Achille incarna il perfetto anti-filosofo, è sì il massimo eroe dei greci ma è anche e soprattutto il personaggio nel quale si realizzano << tre proprietà dello ‘n tutto contrarie a cotali tre idee de’ filosofi >>[8]: in primo luogo Achille si rifiuta di acconsentire alla richiesta di Ettore che colpito a morte vuole che il suo corpo venga restituito a Priamo << nulla riflettendo all’egualità del grado, nulla alla sorte comune […] le quali inducono gli uomini a riconoscere giustizia >>[9]; in secondo luogo abbandonò il campo di battaglia perché offeso dal fatto che Agamennone gli tolse la sua Briseide, inveì contro gli uomini e gli dèi e preferì ascoltare il proprio orgoglio, la propria offesa privata, e in terzo luogo rischiò di mandare in rovina la nazione stessa per un suo personale problema rallegrandosi addirittura delle stragi << ch’Ettore fa dè suoi greci >> e così calpestò oltre la giustizia anche la gloria ; << D’intorno alla terza [idea dei filosofi], egli nell’inferno, domandato da Ulisse come vi stava volentieri, risponde che vorrebbe più tosto, vivo, essere un vilissimo schiavo >>.[10]

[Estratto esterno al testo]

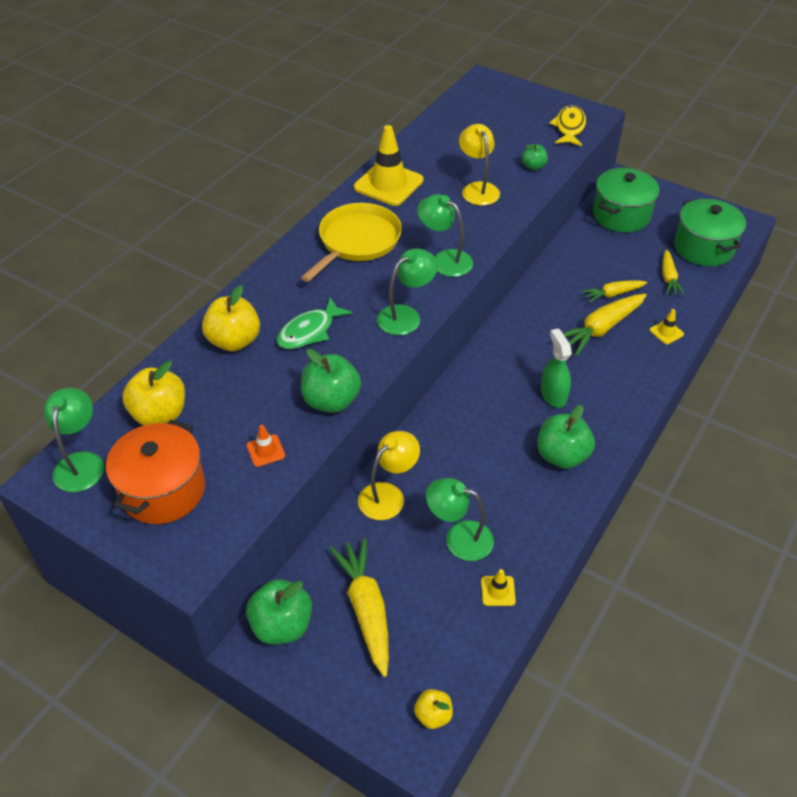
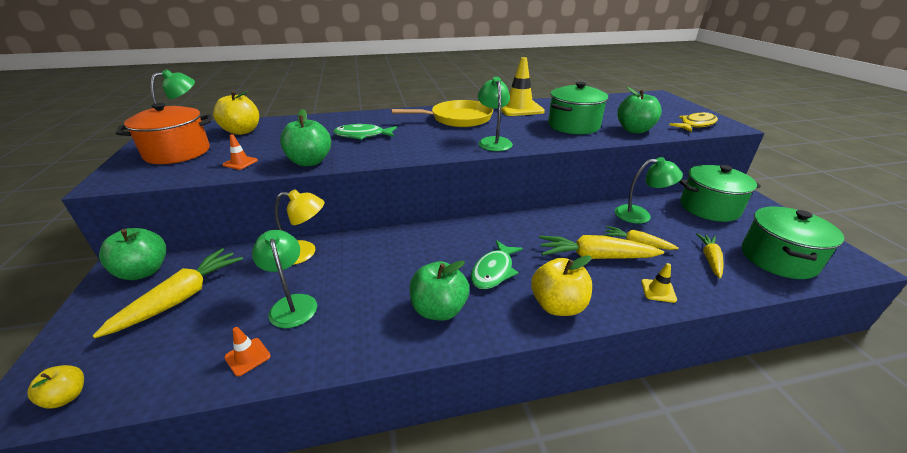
camera: 45 degrees right, 15 degrees down
(234, 341) = (325, 125): yellow apple -> yellow apple (558, 306)
(406, 315) = (422, 151): green lamp -> green lamp (640, 215)
(478, 189) = (573, 126): yellow lamp -> green pot
(498, 591) = (247, 357): yellow traffic cone -> orange traffic cone
(533, 166) = (634, 130): green apple -> green apple, size x1.80
(553, 395) = (494, 271): green spray bottle -> green fish
(668, 278) = (710, 259): yellow carrot -> yellow carrot turned 150 degrees clockwise

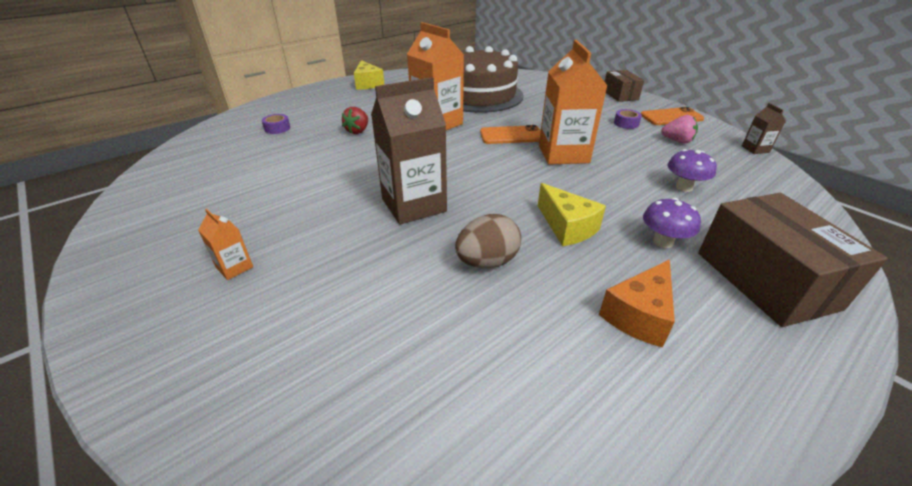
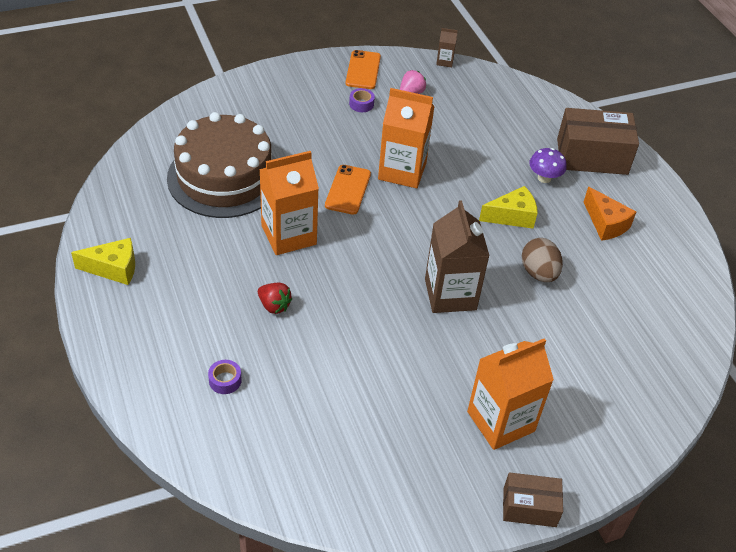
camera: 75 degrees left, 10 degrees up
(234, 267) = (500, 421): orange carton -> orange carton, size x2.27
(620, 95) = (292, 74): brown box -> brown box (529, 507)
(684, 187) = (484, 131): purple mushroom -> none

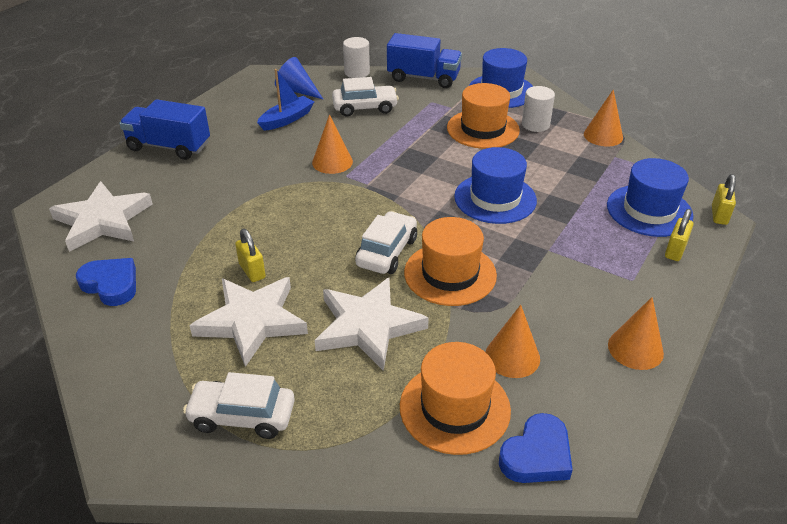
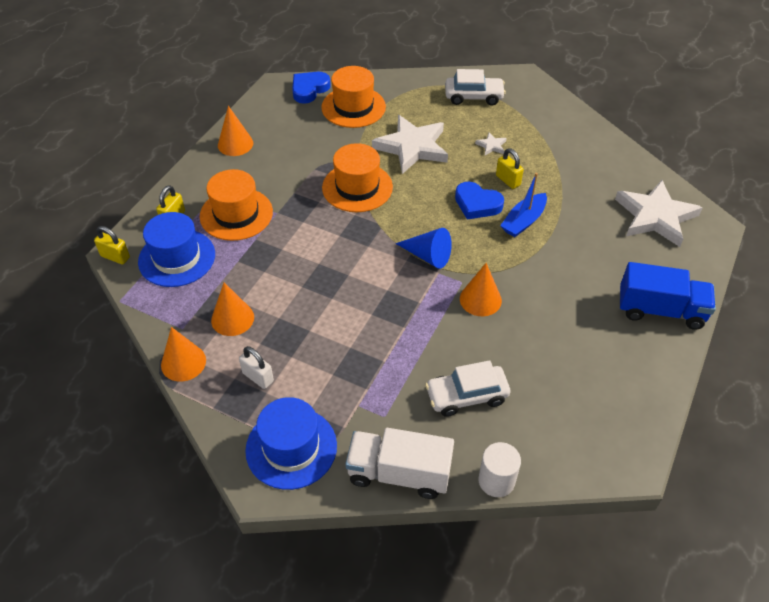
camera: 175 degrees right, 10 degrees up
(111, 285) = (605, 164): blue heart -> blue heart (477, 204)
(252, 321) = (491, 146): white star -> white star, size x0.41
(287, 119) = (554, 366): blue boat -> blue boat (523, 221)
(297, 90) = (565, 428): blue cone -> blue cone (428, 256)
(387, 252) = (408, 202): white car -> none
(423, 78) = (399, 473): blue truck -> white truck
(483, 129) = (321, 364): orange hat -> orange hat (236, 214)
(495, 198) = (316, 262): blue hat -> none
(512, 356) = (316, 135): orange cone -> orange cone (232, 318)
(535, 125) = (258, 377): white cylinder -> white padlock
(719, 215) = (115, 257): yellow padlock -> yellow padlock turned 75 degrees counterclockwise

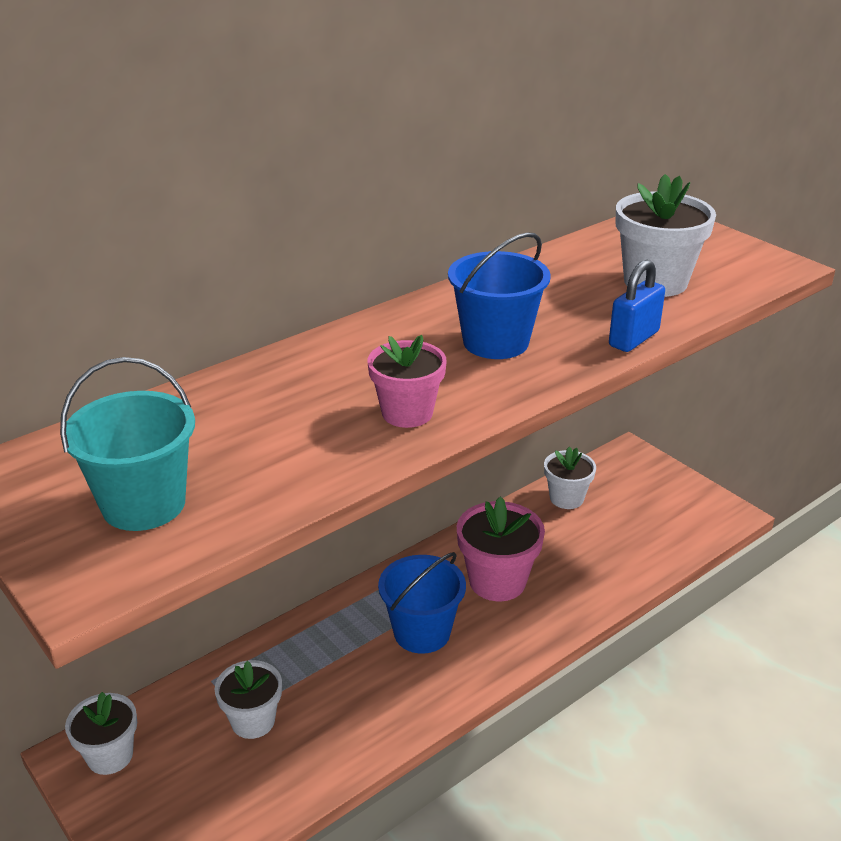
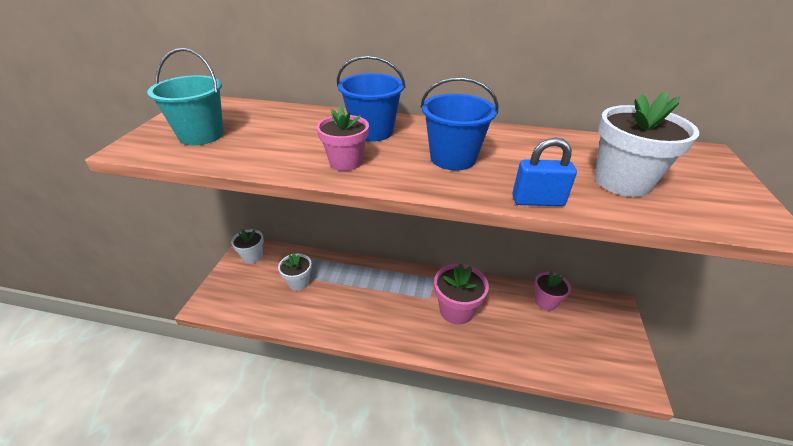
camera: 50 degrees right, 5 degrees up
(422, 632) = (395, 303): blue bucket -> blue bucket (372, 132)
(566, 498) = (546, 302): white flower pot -> pink flower pot

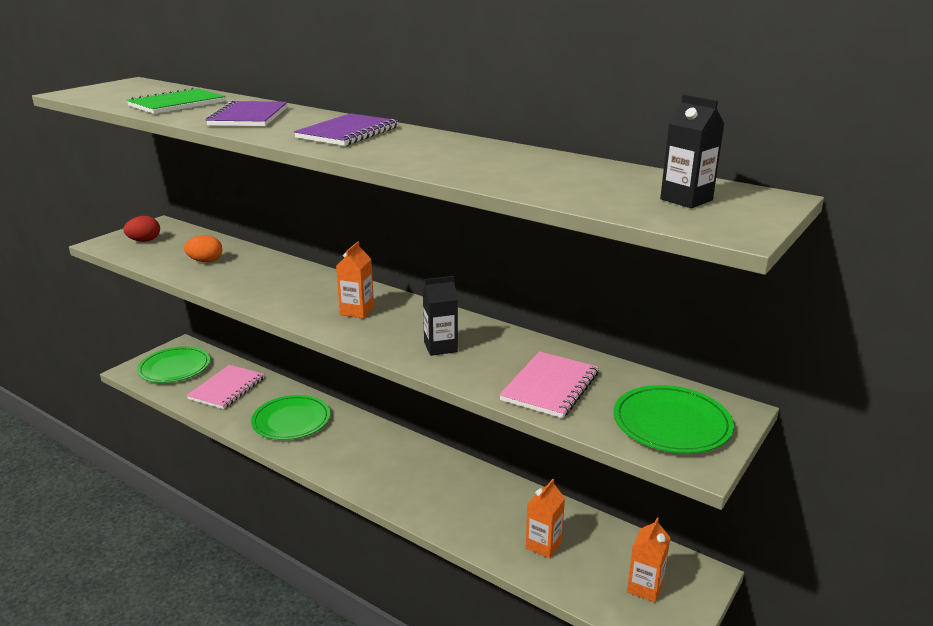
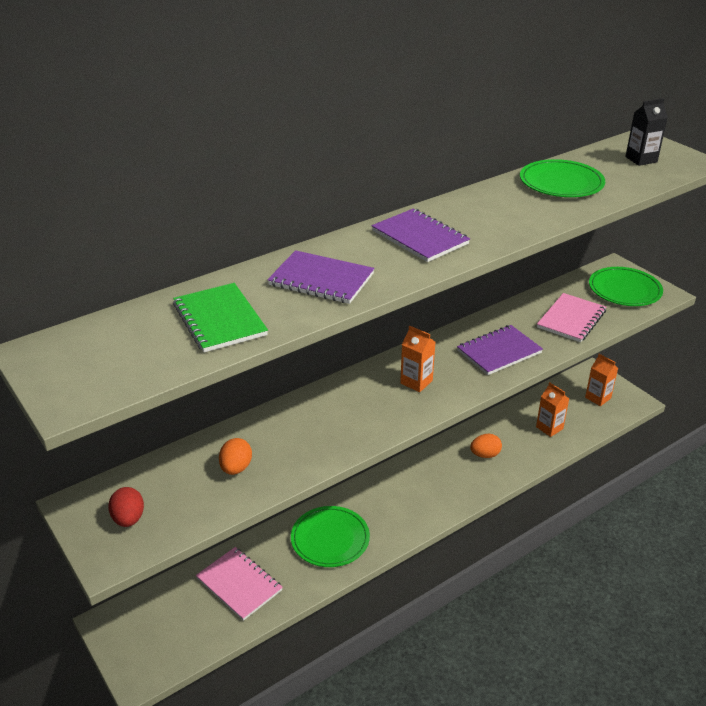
camera: 70 degrees left, 10 degrees up
(174, 368) = (160, 631): green plate -> green plate (561, 182)
(440, 347) = (499, 352): black carton -> purple notebook
(459, 497) = (485, 455): none -> orange egg
(550, 386) = (571, 319): pink notebook -> pink notebook turned 75 degrees clockwise

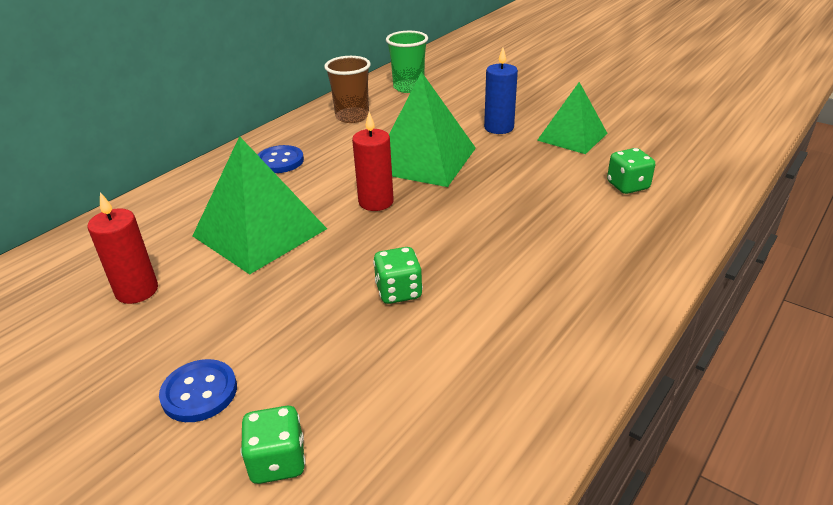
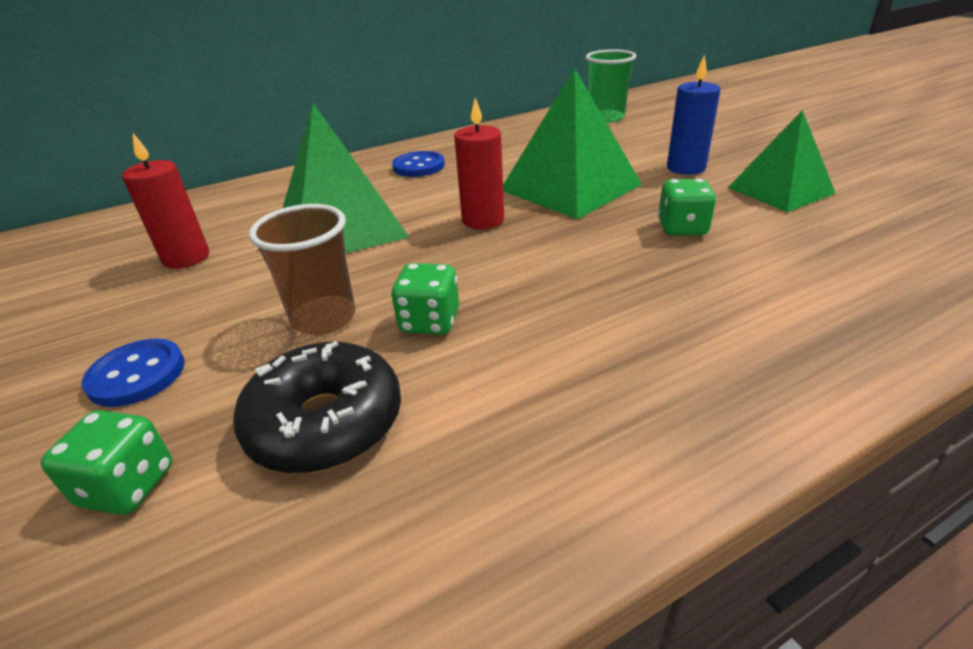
camera: 25 degrees right, 0 degrees up
(352, 116) = (524, 137): brown cup -> brown cup (324, 318)
(383, 379) = (325, 423): none -> black donut
(627, 186) = (831, 260): green dice -> green dice (682, 228)

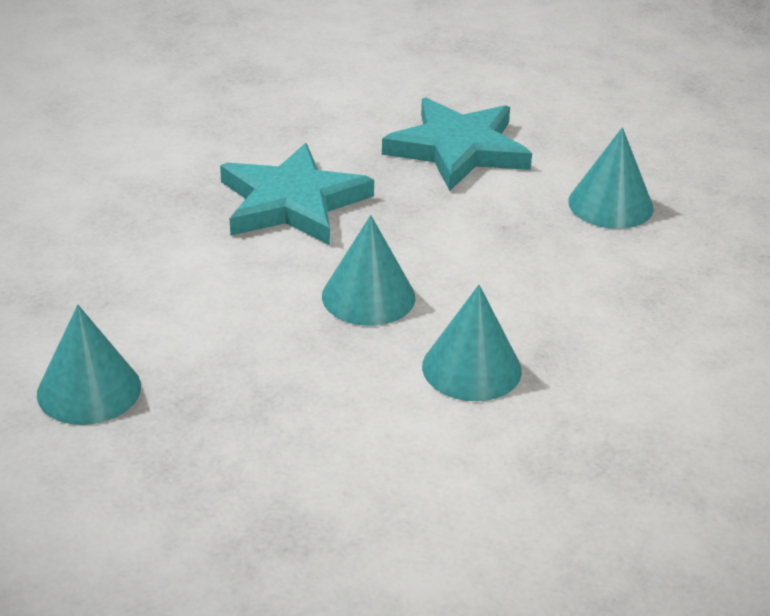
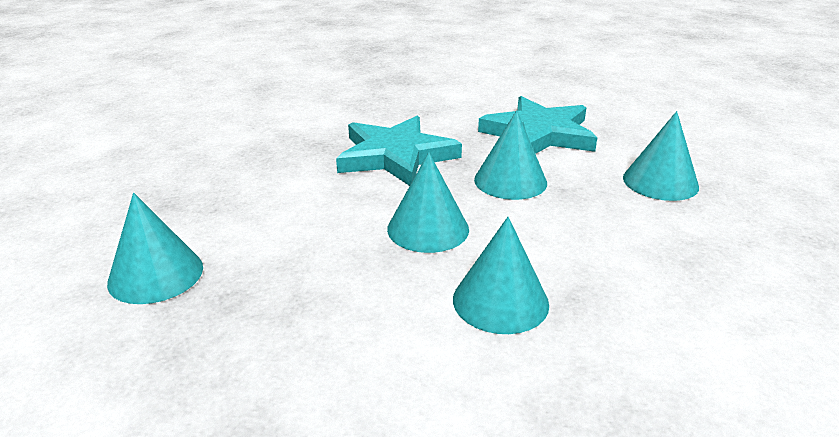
camera: 15 degrees right, 5 degrees down
(442, 223) = (510, 181): none -> turquoise cone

Achille è il “genere” fantastico che raccoglie nel suo “ventre” l’orgoglio, la collera, la violenza, l’arroganza, Ulisse è l’esempio dell’eroica sapienza e la sintesi della tolleranza, della “costumazione”, della furbizia. Questi due nomi sono il “frutto” poetico naturale di una nazione che tutta intera si finge questi caratteri, i quali, generati dal senso comune e, “boria dei dotti” permettendo, si riscontrano in tutte le nazioni, anche se con le dovute differenti sfumature:
<< I quali due caratteri, avendogli formati tutta una nazione, non potevano non fingersi che naturalmente uniformi (nella quale uniformità convenevole al senso comune di tutta una nazione, consiste unicamente il decoro o sia la bellezza e leggiadria d’una favola) >>[11].